This is raised to an inspired level by writer/director Andrew Niccol's decision to film it as if all the flashbacks had taken place in our own past. In written SF, this could only have been achieved by a complicated alternate reality setting. But, in cinema, Niccol's careful choice of fifties clothing styles, haircuts, and black-and-white family snap-shots powerfully evokes a past for the protagonist, Vincent (Ethan Hawke), which mirrors our own past.
I had expected this film to be bleak and oppressive. The premise, and the first half-hour, create an air-tight world where Vincent is condemned to second-class servitude because his conception was natural rather than genetically screened.

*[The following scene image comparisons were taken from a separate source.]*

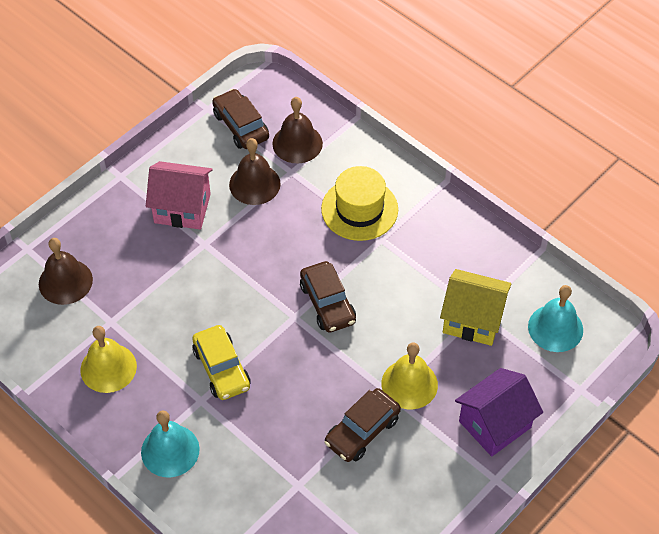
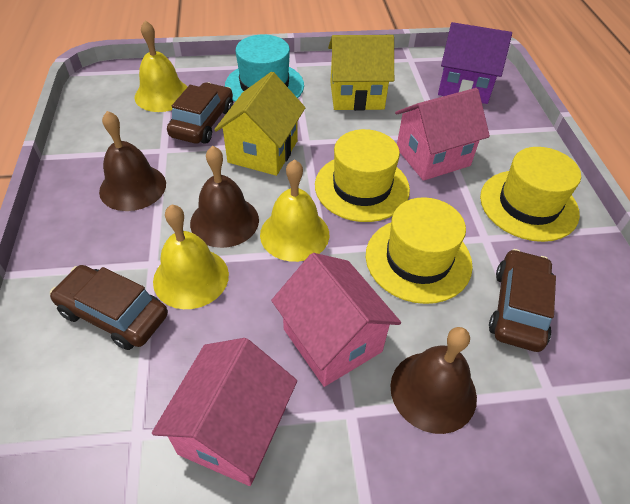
pink house: 1 -> 3
turquoise bell: 2 -> 0
turquoise hat: 0 -> 1
yellow bell: 2 -> 3
yellow car: 1 -> 0
yellow hat: 1 -> 3
yellow house: 1 -> 2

But Niccol skilfully switches the 1984 style bleakness into an ultra-tech murder-thriller, with the murder of the mission-director, moments (in film time) after we learn of the meticulous plan by which Vincent will pass as genetically perfect and achieve his dream of space-travel.
Suspense builds from this point on. On the first time of watching I was convinced Vincent would be caught, right up to the final moment.
The core of this film is in Vincent's words: "There is no gene for fate", although the official tag-line was "There is no gene for the human spirit". It becomes an enormously positive affirmation that sheer guts and determination will take anyone to reach their dream.
This is an excellent film, but it will not please everyone. It is essentially a short-story created in perfect detail for cinema. SF fans will appreciate the purity of the vision. But the film lacks the epic scope which most people associate with modern science-fiction cinema. And anyone wanting a special-effects laden space-romp should look elsewhere.
But, in its own scale and its own terms, Gattaca is virtually flawless.